Ross Douthat has made a similar point. He argues that we have
“a serious moral defect at the heart of elite culture in America. The defect, crucially, is not this culture’s bias against social conservatives, or its discomfort with stinging attacks on non-Western religions. Rather, it’s the refusal to admit—to others, and to itself—that these biases fundamentally trump the commitment to “free expression” or “diversity” affirmed in mission statements and news releases. This refusal, this self-deception, means that we have far too many powerful communities (corporate, academic, journalistic) that are simultaneously dogmatic and dishonest about it—that promise diversity but only as the left defines it, that fill their ranks with ideologues and then claim to stand athwart bias and misinformation, that speak the language of pluralism while presiding over communities that resemble the beau ideal of Sandra Y. L. Korn.”

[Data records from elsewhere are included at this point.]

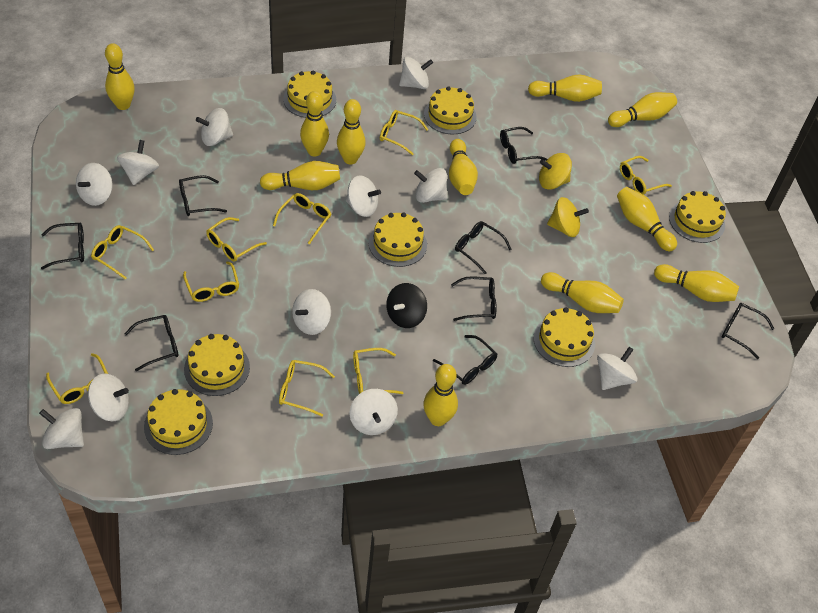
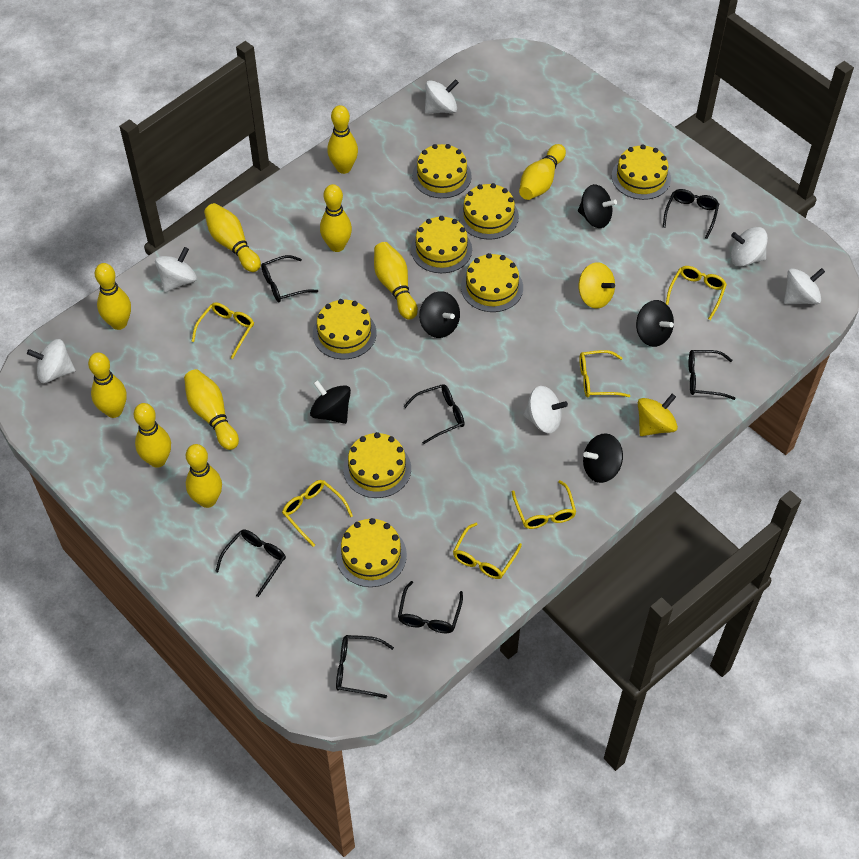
black glasses: 8 -> 7
black spinning top: 1 -> 5
white spinning top: 11 -> 6
yellow bowling pin: 11 -> 10
yellow cake: 7 -> 8
yellow glasses: 9 -> 6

But I go with Jacobs over Douthat on the source of the problem: I don’t think it is dishonesty. I think it is a genuine mistake based on confusion. And it is a confusion which, ironically, may have its source in a similar confusion present in the self-understanding of American religious believers. Certain kinds of publicly influential American Christians (mostly Protestant, but the critique applies to many Catholics today as well) have simply accepted the secular/religious binary, and have agreed to play by the its rules in our public discourse. Implicit in these rules is a sense that a “secular” discourse, evacuated of all explicitly faith-based content, is somehow more objective, more rational, more convincing. It is therefore more appropriate for the public sphere. Explicitly faith-based approaches are not appropriate for serious academic institutions and for evaluation of federal laws by serious Supreme Court justices because such approaches are beholden to faith based first principles.
But as Jacobs, Douthat, and many, many others (another important example is that of Jonathan Haidt) have shown, “secular” normative are similarly beholden to dogmatic starting points. One unintended consequence of accepting US-style religious freedom has been that these traditions get a free pass, and continue to have a privileged place in our public discourse based on their supposed objectivity and rationality. Why does this myth persist? Perhaps their not being explicit about their faith-based starting points, and therefore not identifiable as “religious”, means that by default they must be on “the other side” of our simplistic religious/secular binary. Meanwhile, those who are explicit about their faith-based starting points–especially when those starting points challenge the dominant view of the nature of religious belief–are marginalized from the public discourse and subject to what in other contexts would be called bigotry.
Happily, the Hobby Lobby decision not only created new breathing space for those with the minority view, it provides a much-needed opportunity for our culture to adopt a more authentic understanding about the nature of religious belief and its role in public life.